Segunda Guerra em Cores

A série Segunda Guerra em Cores, no Netflix, tem 10 capítulos. Didática, é um curso rápido eficiente. Em “cores”, porque colorizaram as imagens.

Muita coisa eu não sabia, outras havia esquecido, como o lançamento de paraquedistas de mentira: bonecos; para confundir os radares e os inimigos. Nas praias, havia tanques de mentira também.

A tática alemã da Blitzkrieg (Guerra Relâmpago) foi surpreendente. Com tanques velozes, percorriam longas distâncias em curto espaço de tempo e tomavam territórios rapidamente.

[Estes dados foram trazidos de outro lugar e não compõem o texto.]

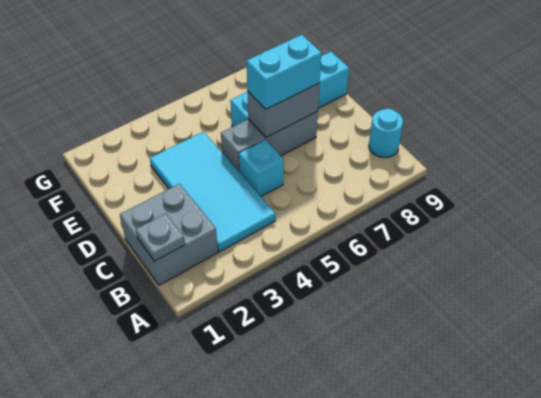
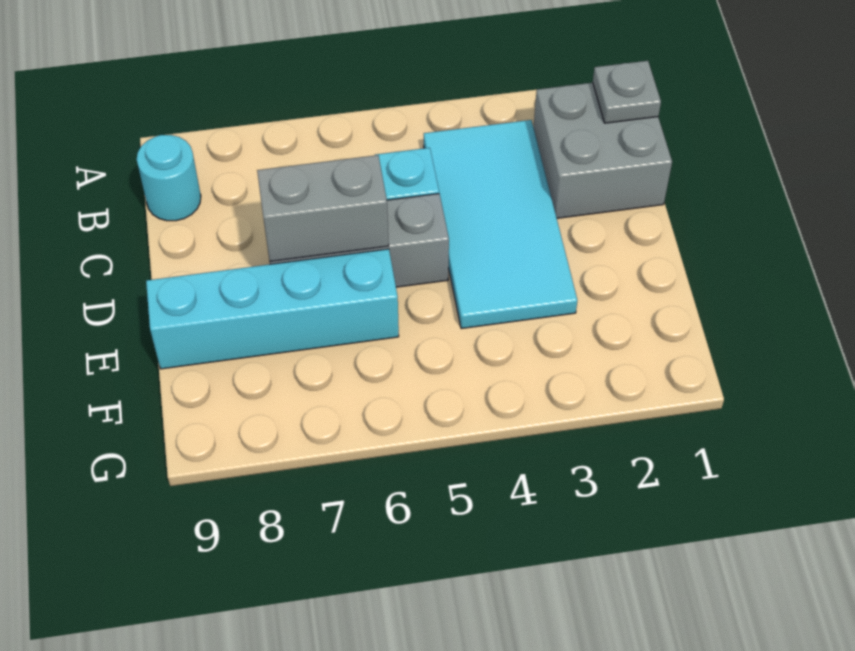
cyan brick D6:D7 level 3 -> none

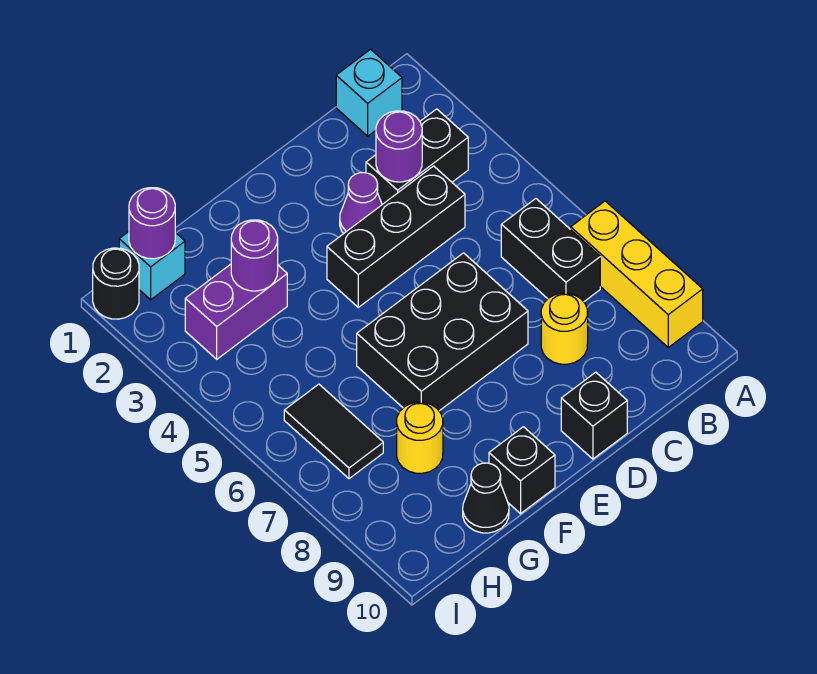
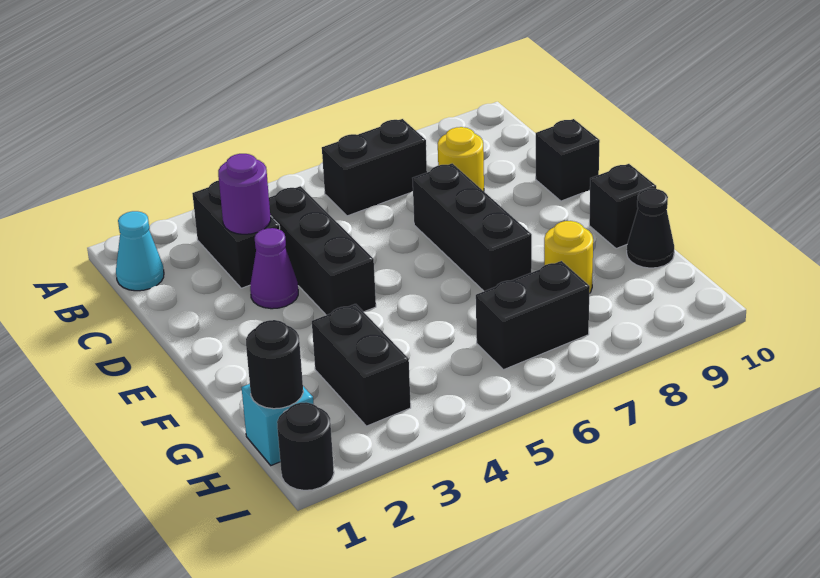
yellow brick A7:A9 level 1 -> none
cyan brick B1 level 1 -> cyan cone B1 level 1
black brick D6:F7 level 1 -> black brick D7:F7 level 1
purple brick G3:H3 level 1 -> black brick G3:H3 level 1
purple round brick G3 level 2 -> none
purple round brick H1 level 2 -> black round brick H1 level 2
black tile H6:H7 level 1 -> black brick H6:H7 level 1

A necessidade fez evoluir a tecnologia, em menor ou maior grau, para o mal e para o bem.

Em Pearl Harbor, o comando americano achava que as condições geográficas impediriam um ataque à frota ancorada no Pacífico. Como as águas eram rasas, acreditavam que torpedos lançados de aviões explodiriam assim que caíssem na água, por tocar logo o fundo. Os japoneses, porém, acoplaram aos torpedos duas asas de madeira, para que flutuassem ao cair. Os americanos consideravam os japoneses uma raça inferior. De repente se deram conta de que estavam errados.

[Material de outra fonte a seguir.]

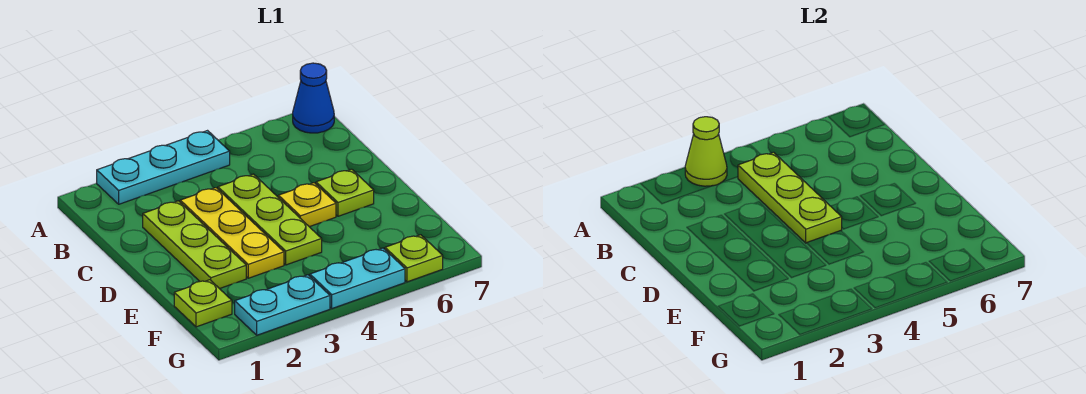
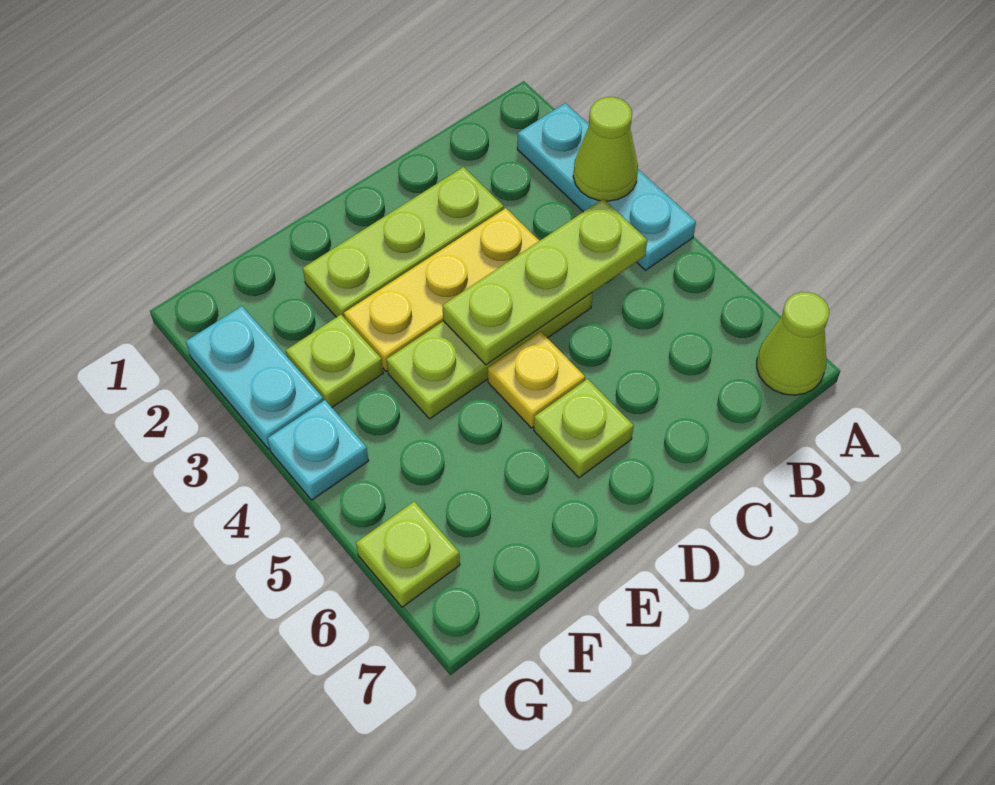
blue cone A7 level 1 -> lime cone A7 level 1
lime plate F1 level 1 -> lime plate F3 level 1
cyan plate G4:G5 level 1 -> cyan plate G4 level 1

Outro exemplo. A indústria química alemã refinou metanfetaminas para consumo dos soldados. Ao ingerir as bolinhas, sentiam-se invencíveis e podiam guerrear dias seguidos sem dormir, um estímulo para potencializar a Blitzkrieg e, também, uma ironia. Se os alemães eram uma raça superior, como Hitler pregava, por que precisavam de bolinhas?

Se o tema te interessa, vale assistir.